我们可以在server.c的databasesCron函数找到对应的调用

当前节点为主节点的时候，会以Slow模式调用

void databasesCron(void) {
    /* Expire keys by random sampling. Not required for slaves
     * as master will synthesize DELs for us. */
    if (server.active_expire_enabled) {
        if (iAmMaster()) {
            activeExpireCycle(ACTIVE_EXPIRE_CYCLE_SLOW);
        } else {
            expireSlaveKeys();
        }
    }
    /*以下省略*/
}

同样的,我们找到调用方serverCron

这里注释告诉我们，这里的cron函数每秒执行server.hz，即默认每秒执行10次，100ms执行一次

注：server.hz是一个配置，默认为10

/* This is our timer interrupt, called server.hz times per second.
 * Here is where we do a number of things that need to be done asynchronously.
 * For instance:
 *
 * - Active expired keys collection (it is also performed in a lazy way on
 *   lookup).
 * - Software watchdog.
 * - Update some statistic.
 * - Incremental rehashing of the DBs hash tables.
 * - Triggering BGSAVE / AOF rewrite, and handling of terminated children.
 * - Clients timeout of different kinds.
 * - Replication reconnection.
 * - Many more...
 *
 * Everything directly called here will be called server.hz times per second,
 * so in order to throttle execution of things we want to do less frequently
 * a macro is used: run_with_period(milliseconds) { .... }
 */
int serverCron(struct aeEventLoop *eventLoop, long long id, void *clientData) {
    /*省略N行*/
    /* Handle background operations on Redis databases. */
    databasesCron();
    /*省略N行*/
    return 1000/server.hz;    // 控制执行频率，即每秒server.hz次，具体使用见下方
}

然后在initServer函数下，可以找到时间事件的注册点

    /* Create the timer callback, this is our way to process many background
     * operations incrementally, like clients timeout, eviction of unaccessed
     * expired keys and so forth. */
    if (aeCreateTimeEvent(server.el, 1, serverCron, NULL, NULL) == AE_ERR) {
        serverPanic("Can't create event loop timers.");
        exit(1);
    }

那么redis是怎么控制时间事件的执行间隔的呢

我们回到ae.c来看processTimeEvents函数

static int processTimeEvents(aeEventLoop *eventLoop) {
    int processed = 0;
    aeTimeEvent *te;
    long long maxId;

    te = eventLoop->timeEventHead;
    maxId = eventLoop->timeEventNextId-1;
    monotime now = getMonotonicUs();
    while(te) {
        long long id;

        /* Remove events scheduled for deletion. */
        if (te->id == AE_DELETED_EVENT_ID) {
            aeTimeEvent *next = te->next;
            /* If a reference exists for this timer event,
             * don't free it.

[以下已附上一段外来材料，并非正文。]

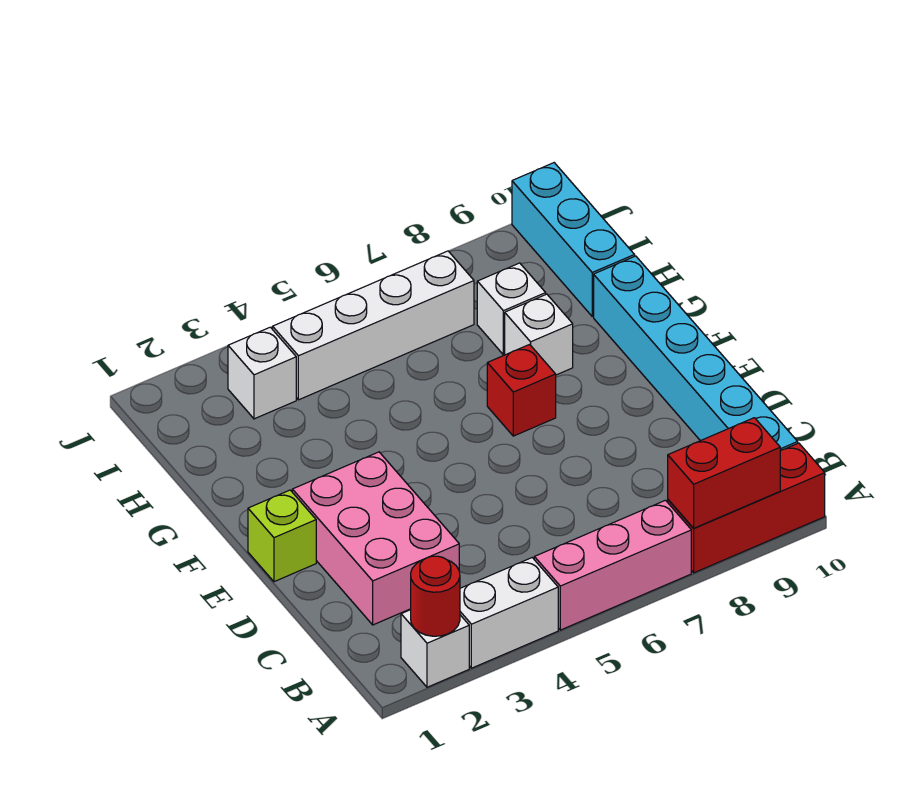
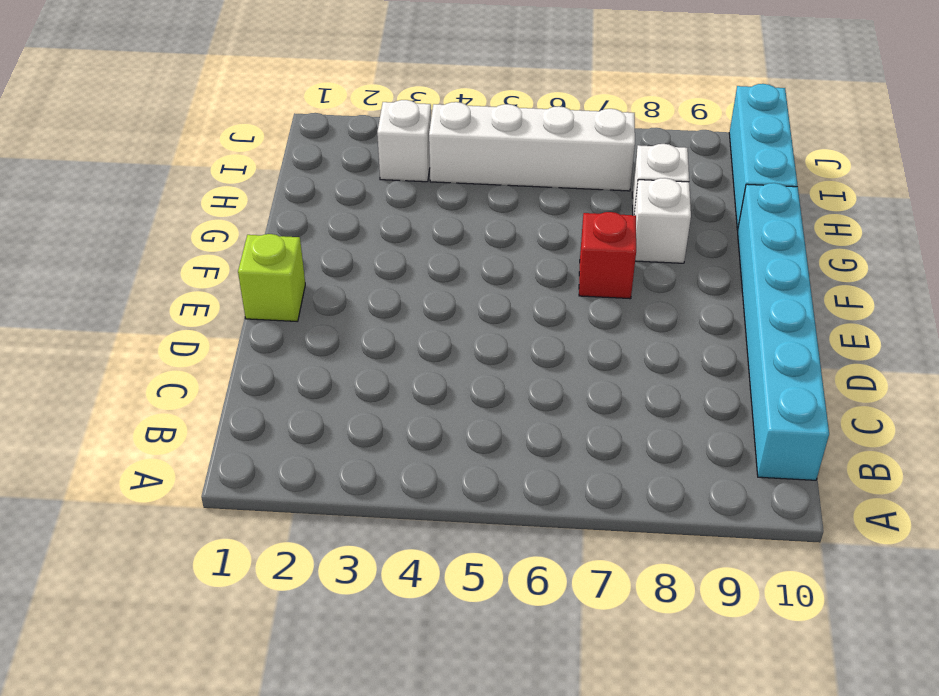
none -> white brick A2 level 1
none -> white brick A3:A4 level 1
none -> pink brick A5:A7 level 1

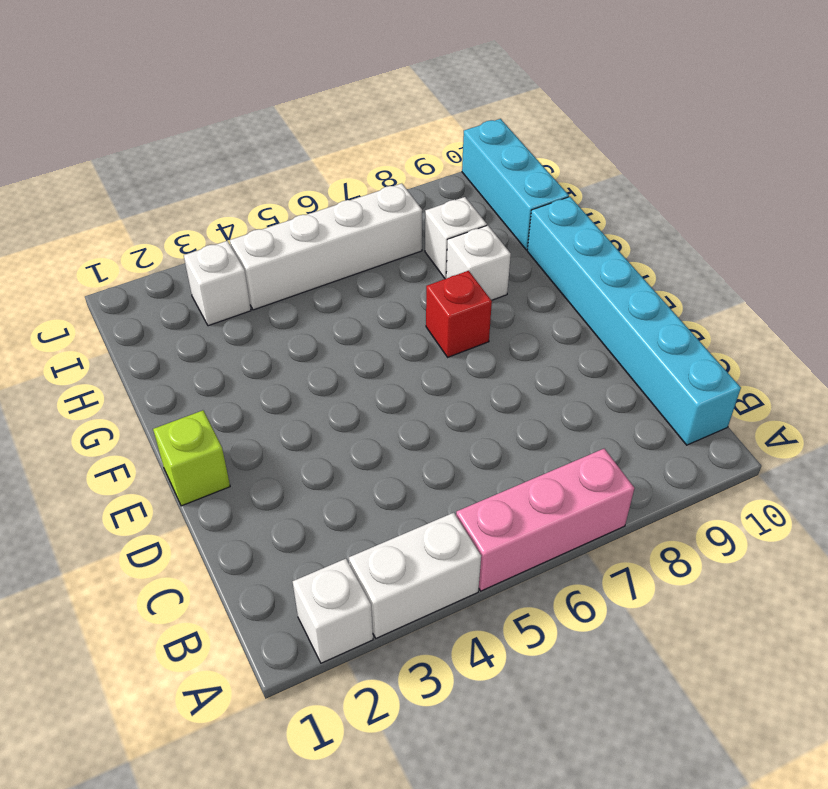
none -> red brick A8:A10 level 1
none -> pink brick C2:E3 level 1
none -> red round brick A2 level 2

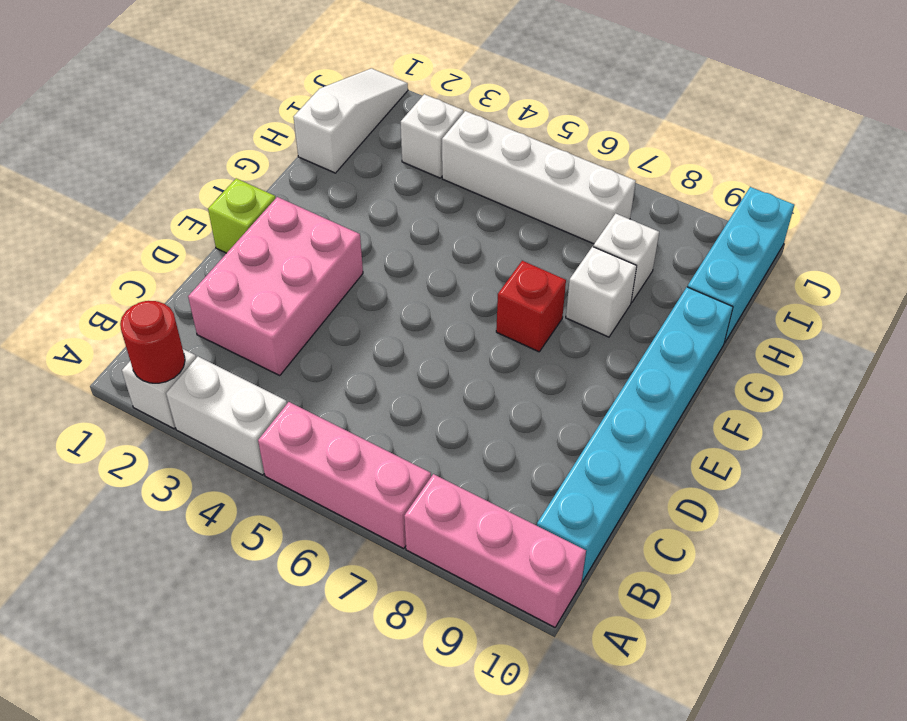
pink brick A8:A10 level 1 -> red brick A8:A10 level 1
white slope H1:J1 level 1 top H -> none
none -> red brick A8:A9 level 2

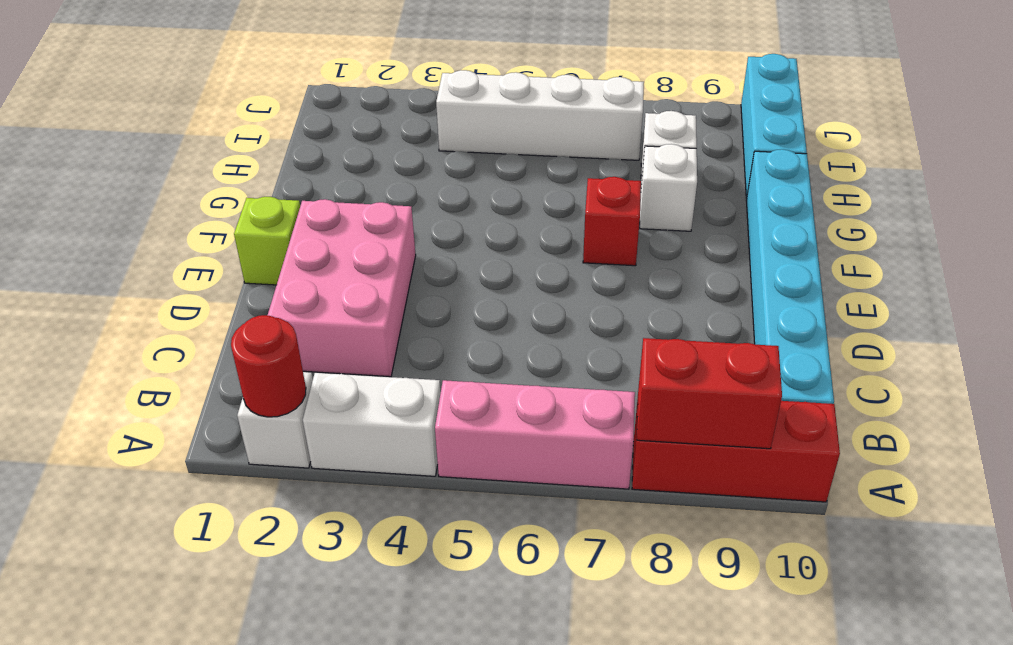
none -> white brick I3 level 1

This is currently incremented
             * for recursive timerProc calls */
            if (te->refcount) {
                te = next;
                continue;
            }
            if (te->prev)
                te->prev->next = te->next;
            else
                eventLoop->timeEventHead = te->next;
            if (te->next)
                te->next->prev = te->prev;
            if (te->finalizerProc) {
                te->finalizerProc(eventLoop, te->clientData);
                now = getMonotonicUs();
            }
            zfree(te);
            te = next;
            continue;
        }

        /* Make sure we don't process time events created by time events in
         * this iteration. Note that this check is currently useless: we always
         * add new timers on the head, however if we change the implementation
         * detail, this check may be useful again: we keep it here for future
         * defense. */
        if (te->id > maxId) {
            te = te->next;
            continue;
        }

        if (te->when <= now) {    // 如果预期执行时间<=当前时间
            int retval;

            id = te->id;
            te->refcount++;
            retval = te->timeProc(eventLoop, id, te->clientData);    // 事件回调返回值
            te->refcount--;
            processed++;
            now = getMonotonicUs();
            if (retval != AE_NOMORE) {
                te->when = now + retval * 1000;    // 根据事件回调返回的值来计算下一次执行时间
            } else {
                te->id = AE_DELETED_EVENT_ID;
            }
        }
        te = te->next;
    }
    return processed;
}

总结

整个redis主动过期源码的流程解读就到这里，现在我们回头来解答前面提到的那几个问题

Q：redis主动处理过期key的时机是什么时候？

A：1. 每次执行事件的时候都会尝试调用快速循环模式；2. 内部时间事件每秒执行server.hz次慢速循环模式，即默认每100ms执行一次

Q：主动处理的逻辑是什么？

A：通常情况下循环遍历不超过16个DB，每个DB取20个过期key进行处理，并根据遍历和过期的情况，计算过期key占比，如果占比超过阈值，则持续回收至超时或者占比低于阈值。

Q: 最坏情况下会增加多少延迟？

A：在默认的参数下，由于快速循环的存在，每次事件最多会增加1ms的延迟；由于慢循环的存在，每100ms最多会增加25ms的延迟

Q：如何判断是因为过期key而导致的延迟抖动？

A：主动过期操作执行时间会统计至stat_expire_cycle_time_used可以由此进行判定

Q：如何解决这个问题？

A：避免大量key同时过期，如将key的过期时间在一定范围内进行随机化处理等。